O trabalho, descrito em artigos publicados on-line pela revista "Science" (www.sciencexpress.org), foi especialmente complicado porque a gripe espanhola, que matou mais gente que os combates da Primeira Guerra Mundial com a qual coincidiu, aconteceu quando ninguém ainda sonhava em isolar um vírus.

Restos mortais
Mesmo assim, amostras do pulmão de soldados americanos que morreram da doença foram preservadas, e fragmentos do material genético do vírus foram obtidos de vítimas esquimós que acabaram enterradas no "permafrost" (solo congelado) do Alasca.
Com isso, os cientistas conseguiram usar fragmentos do RNA (a molécula-irmã do DNA que também carrega informação genética) extraído das vítimas para reconstruir a hemaglutinina. Usando a técnica da cristalografia de raios X, que "congela" a proteína num cristal e a submete a radiação, a equipe conseguiu traçar sua estrutura molecular. Skehel repetiu a operação com dois outros tipos de vírus da gripe.

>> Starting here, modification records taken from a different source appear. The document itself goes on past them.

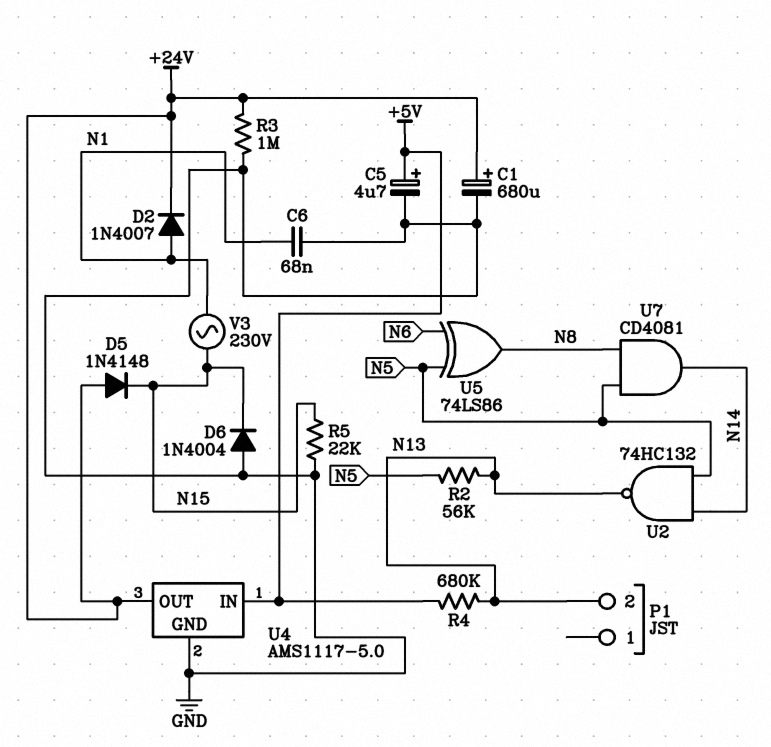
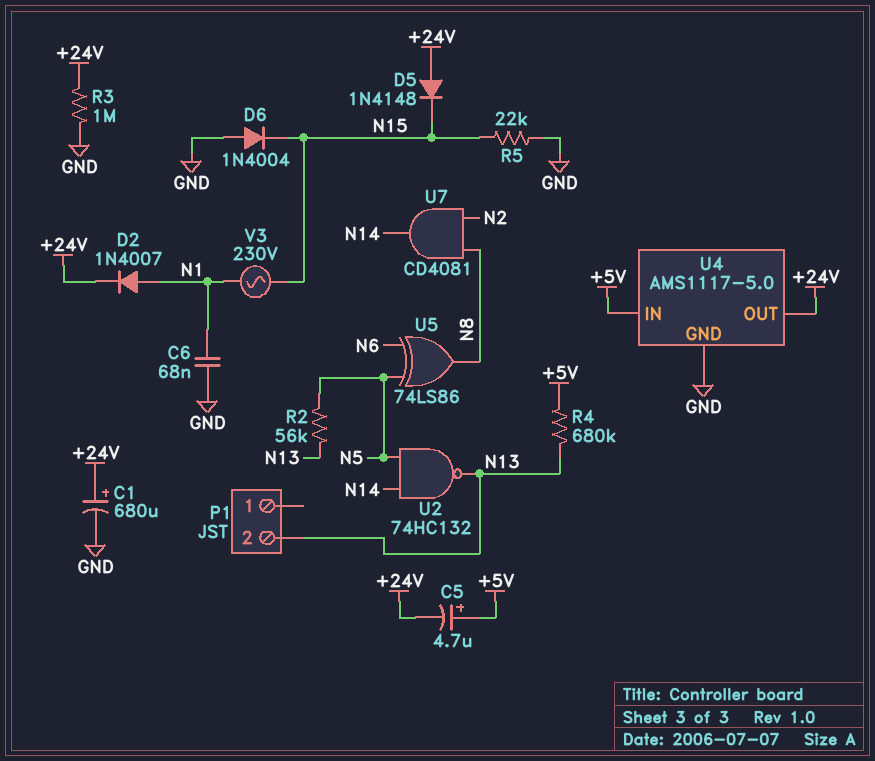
C5: 4.7uF (plus +5V, minus GND) -> 4.7uF (plus +5V, minus +24V)
U7: AND CD4081 (in N5, in N8, out N14) -> AND CD4081 (in N2, in N8, out N14)

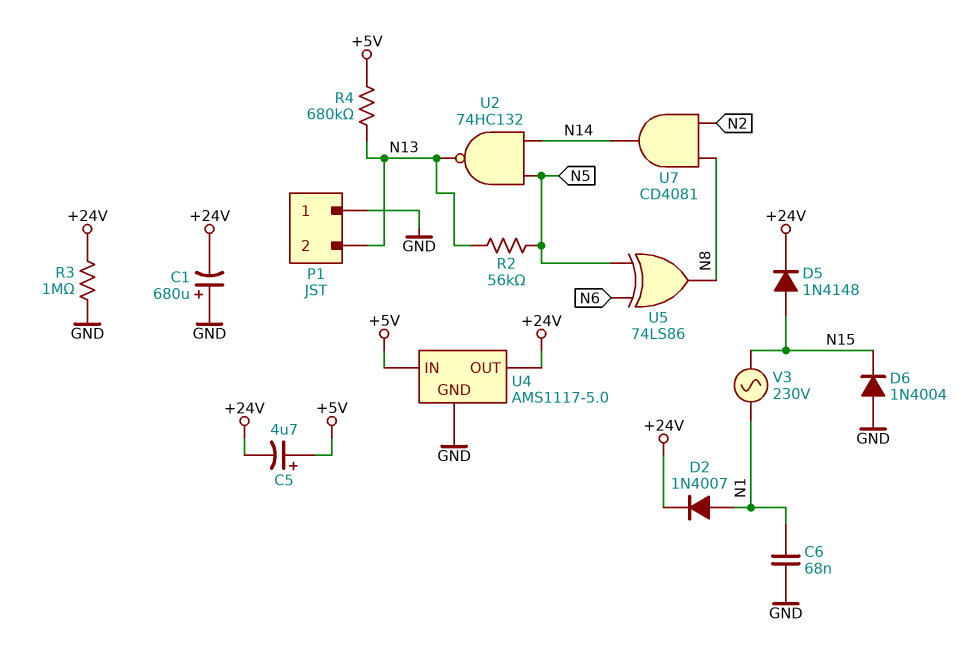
C1: 680uF (plus +24V, minus GND) -> 680uF (plus GND, minus +24V)
D5: diode 1N4148 (A +24V, K N15) -> diode 1N4148 (A N15, K +24V)
P1 pin 1: none -> GND
R5: 22k (GND, N15) -> none

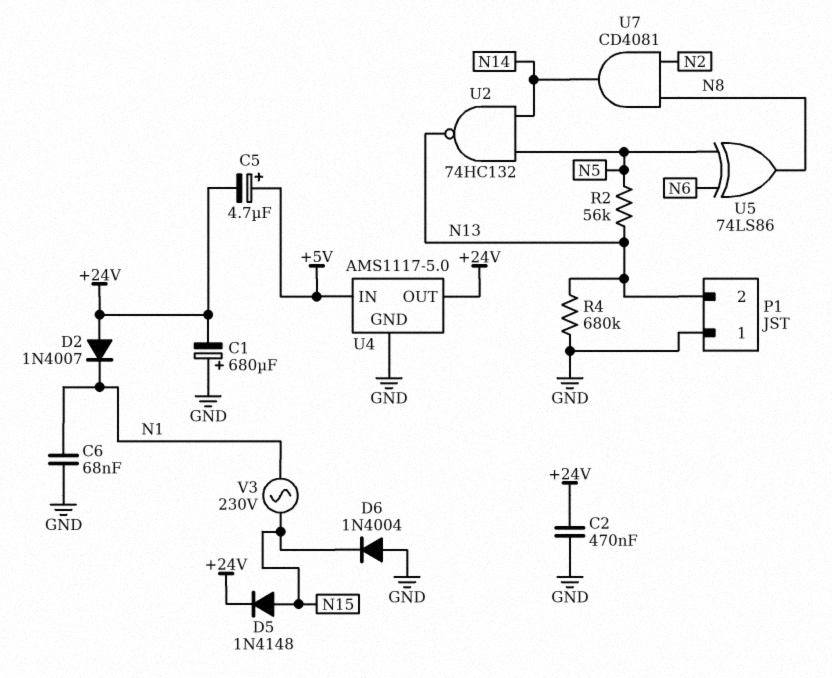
C2: none -> 470nF (+24V, GND)
D2: diode 1N4007 (A N1, K +24V) -> diode 1N4007 (A +24V, K N1)
R3: 1M (+24V, GND) -> none
R4: 680k (+5V, N13) -> 680k (GND, N13)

"O interessante é que, embora todos esses subtipos tenham vindo de aves, a H1 [como é chamada a hemaglutinina da gripe espanhola] é bastante diferente das outras duas, tendo mudado muito pouco em relação ao que era no vírus aviário", afirmou Skehel.
Mesmo assim, houve mudanças, pequenas, mas importantes. O trecho da proteína que se liga diretamente ao receptor (fechadura química) da superfície das células dos pulmões estava ligeiramente alterado, posicionado de forma diferente. Essa alteração sutil permitia que o vírus abrisse um poro na célula e penetrasse sem que, ao mesmo tempo, o sistema de defesa do organismo o reconhecesse e contra-atacasse.

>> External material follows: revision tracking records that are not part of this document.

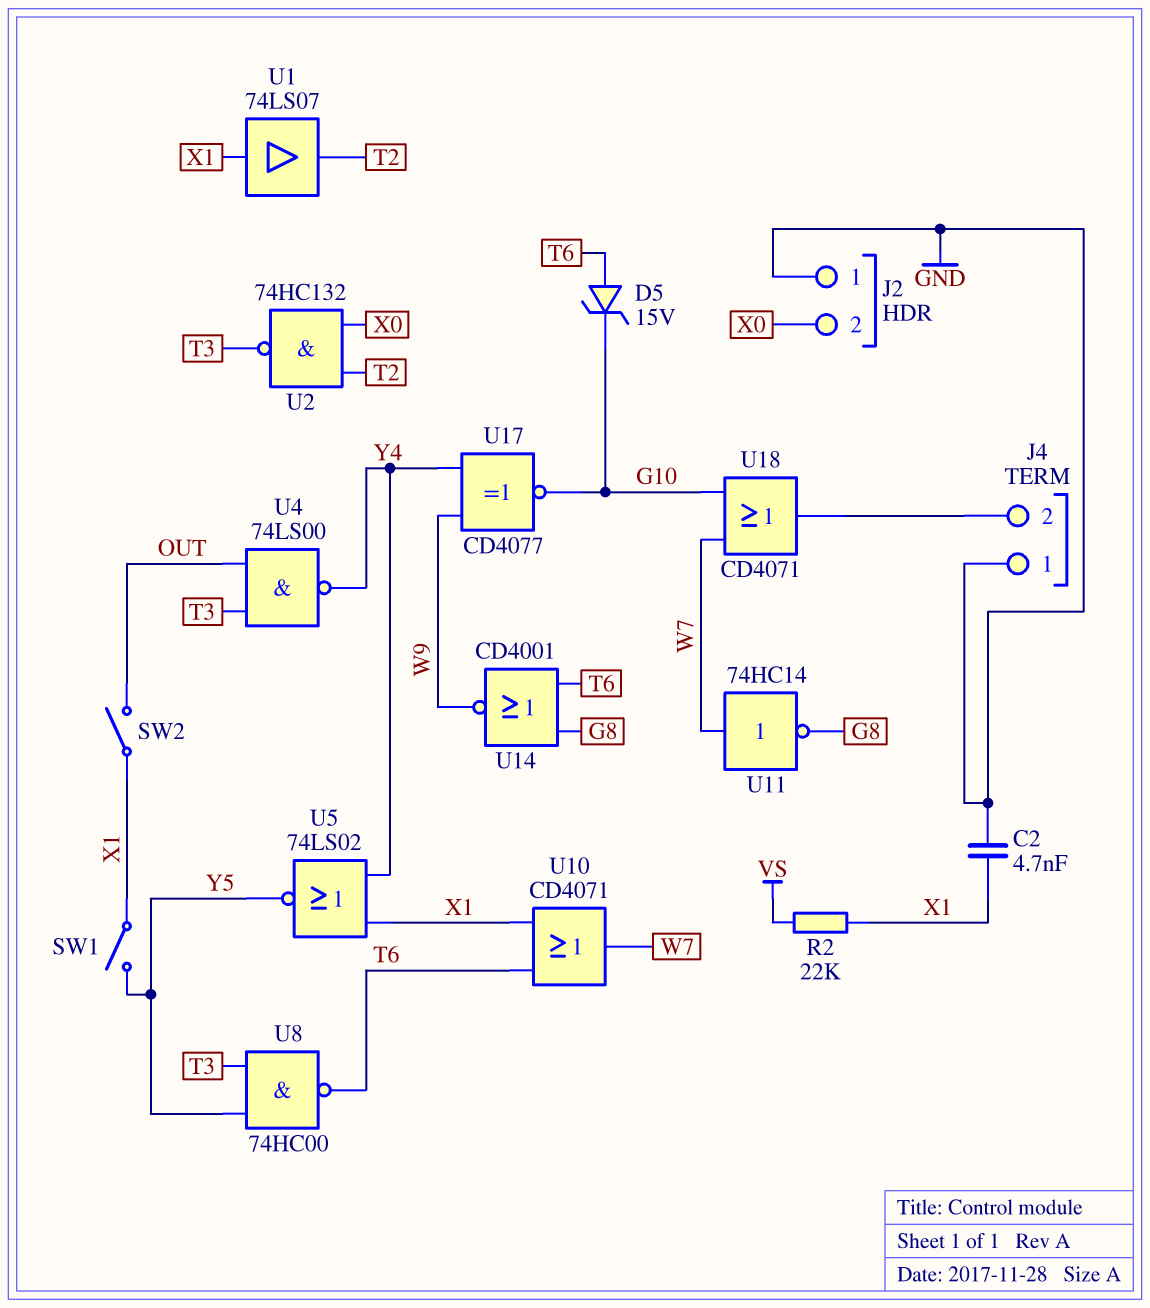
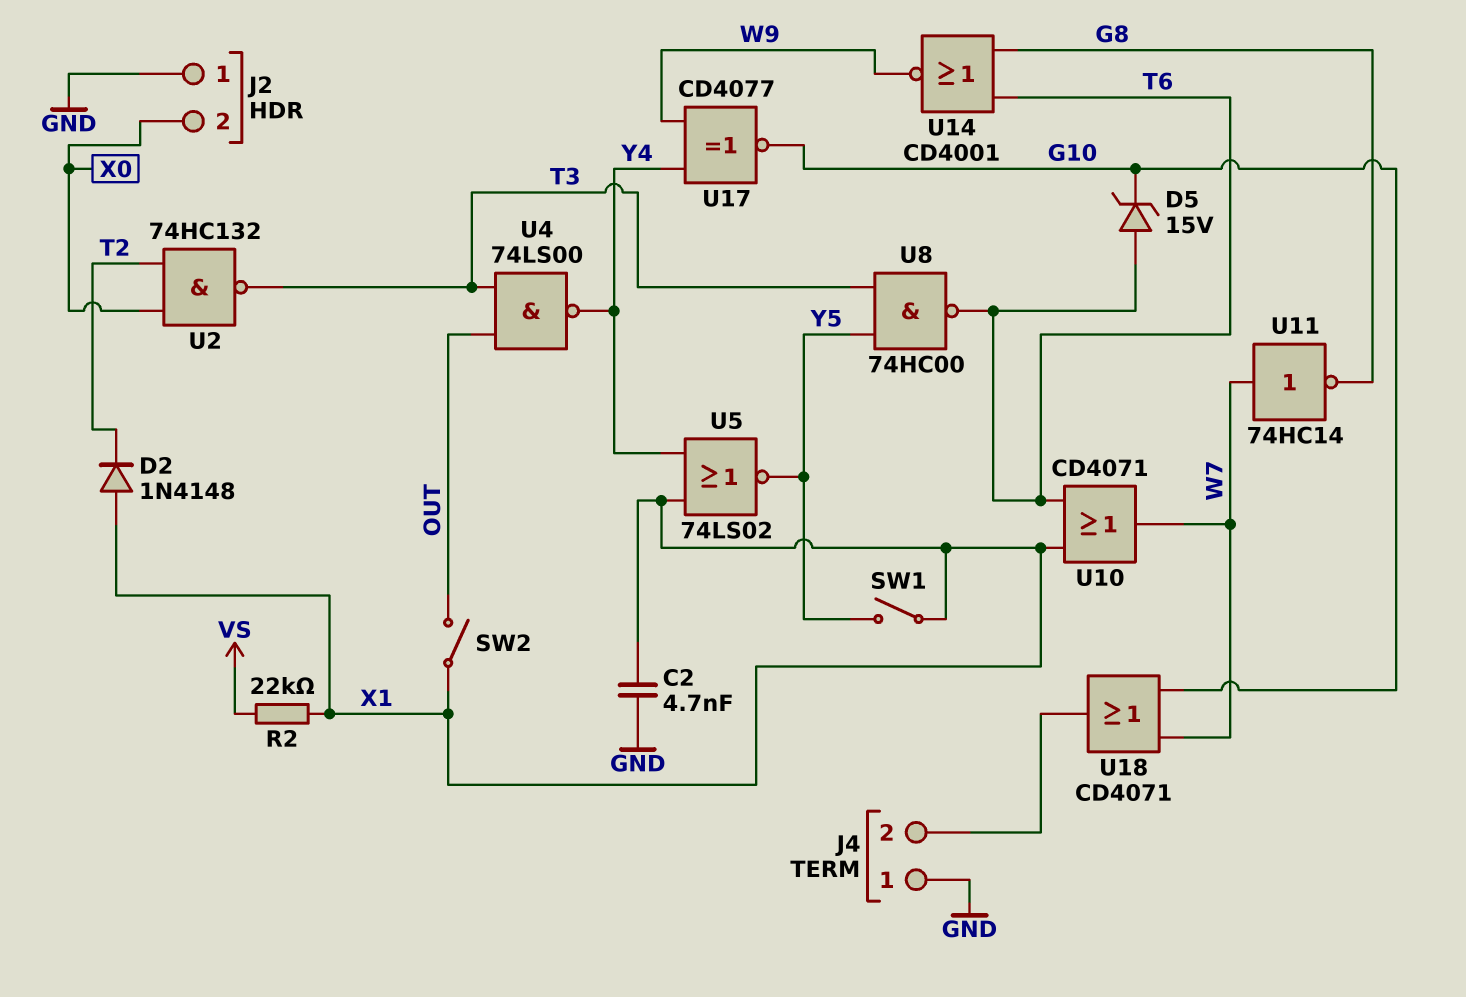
D2: none -> diode 1N4148 (A X1, K T2)
U1: buffer 74LS07 (in X1, out T2) -> none

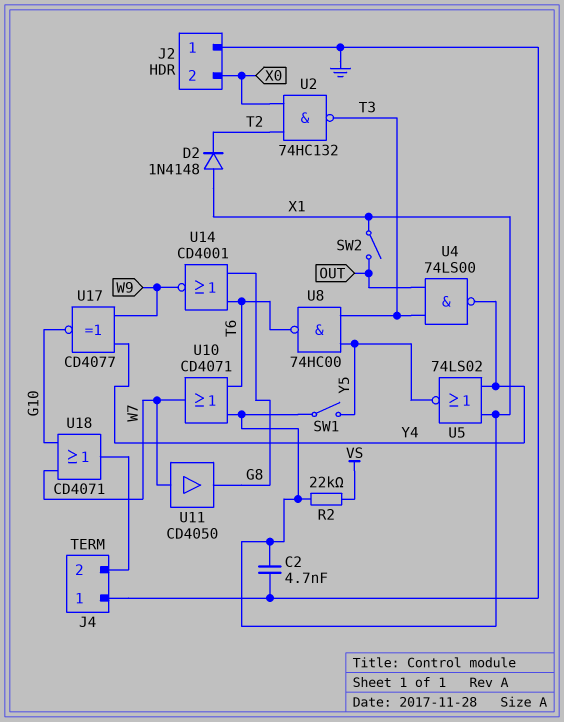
D5: zener 15V (A T6, K G10) -> none
U11: NOT 74HC14 (in W7, out G8) -> buffer CD4050 (in W7, out G8)

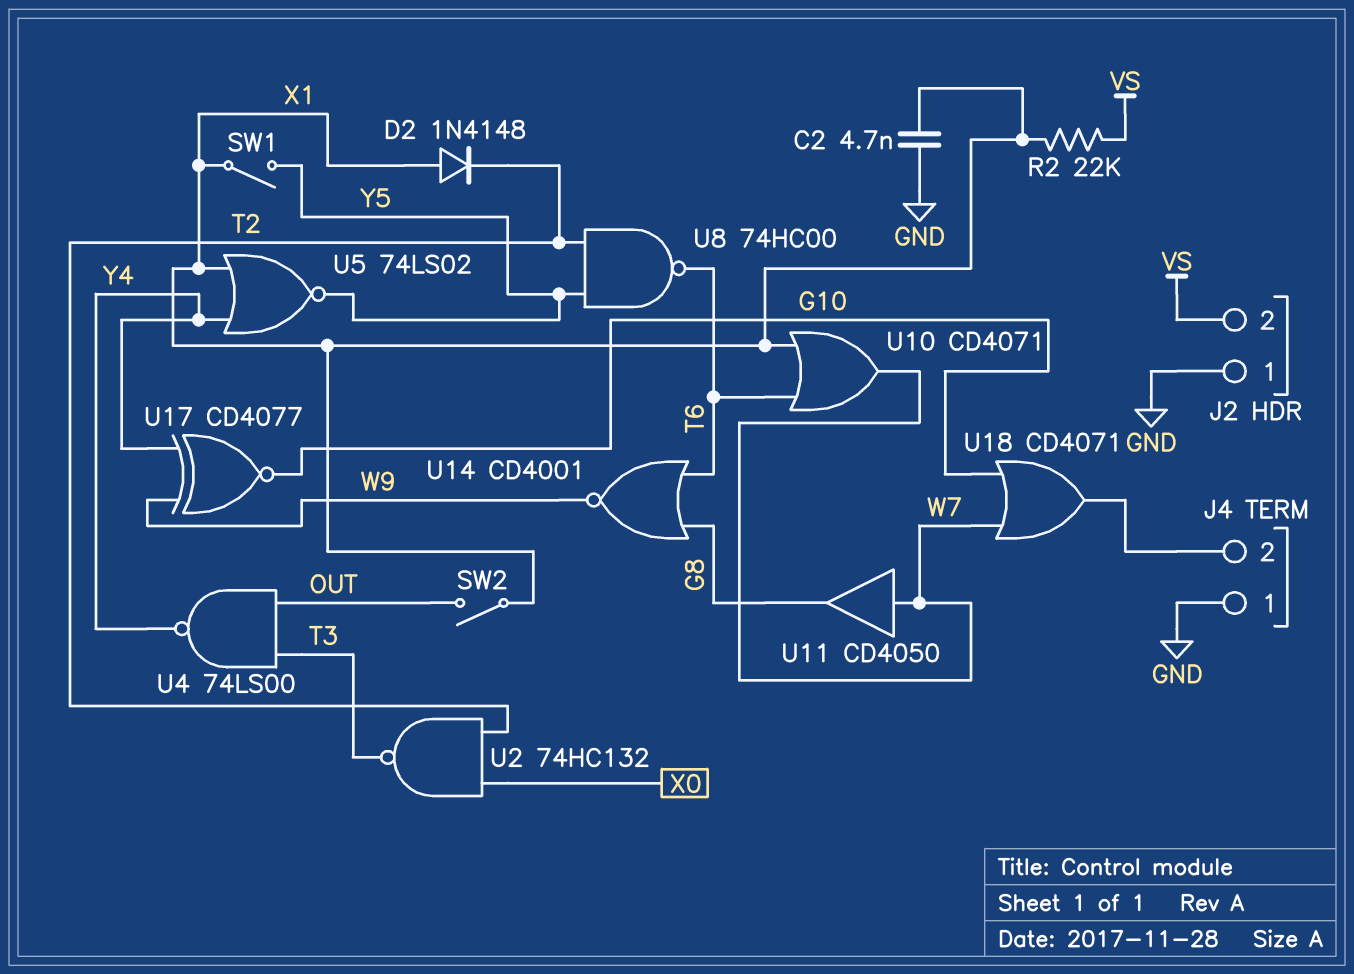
J2 pin 2: X0 -> VS
U8: NAND 74HC00 (in T3, in Y5, out T6) -> NAND 74HC00 (in T2, in Y5, out T6)

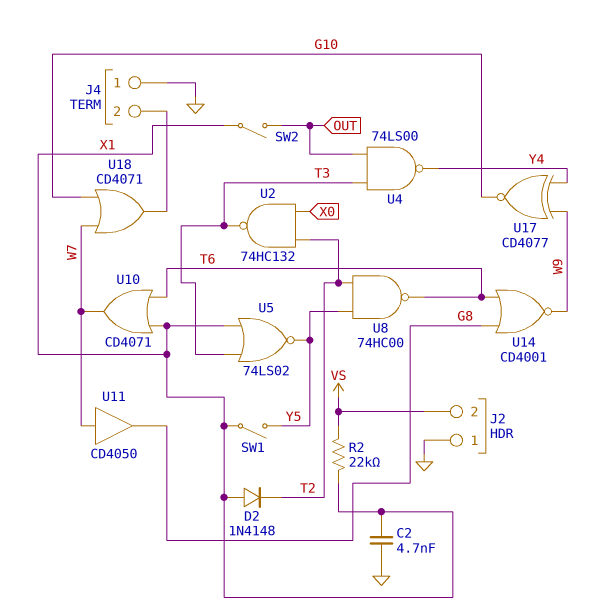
U5: NOR 74LS02 (in X1, in Y4, out Y5) -> NOR 74LS02 (in T3, in X1, out Y5)

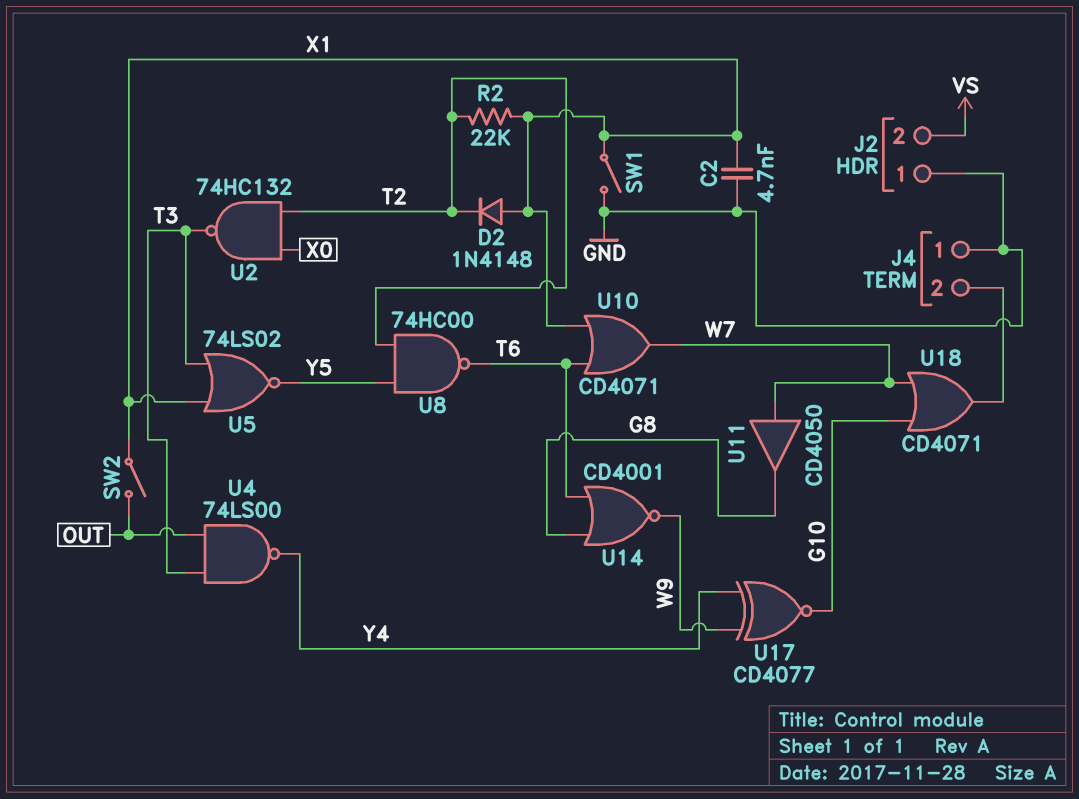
R2: 22k (VS, X1) -> 22k (T2, X1)
SW1: switch (X1, Y5) -> switch (GND, X1)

Tudo isso tornava o vírus da gripe espanhola único, e um desafio temível para o sistema imune humano. Tanto é assim que ele matou principalmente adultos jovens, em geral o grupo mais resistente à gripe. Há quem suponha que idosos estariam mais protegidos por ter sobrevivido a epidemias anteriores de gripe, mas isso não explica por que as crianças também não foram afetadas tão duramente pela doença.
Seja como for, os achados são ao mesmo tempo um alívio e um aviso para sobre a atual gripe do frango, que afeta os países do Extremo Oriente. A doença ainda não é um desastre porque o vírus não "aprendeu" a passar de pessoa para pessoa. Mas é preciso pouco para que isso aconteça.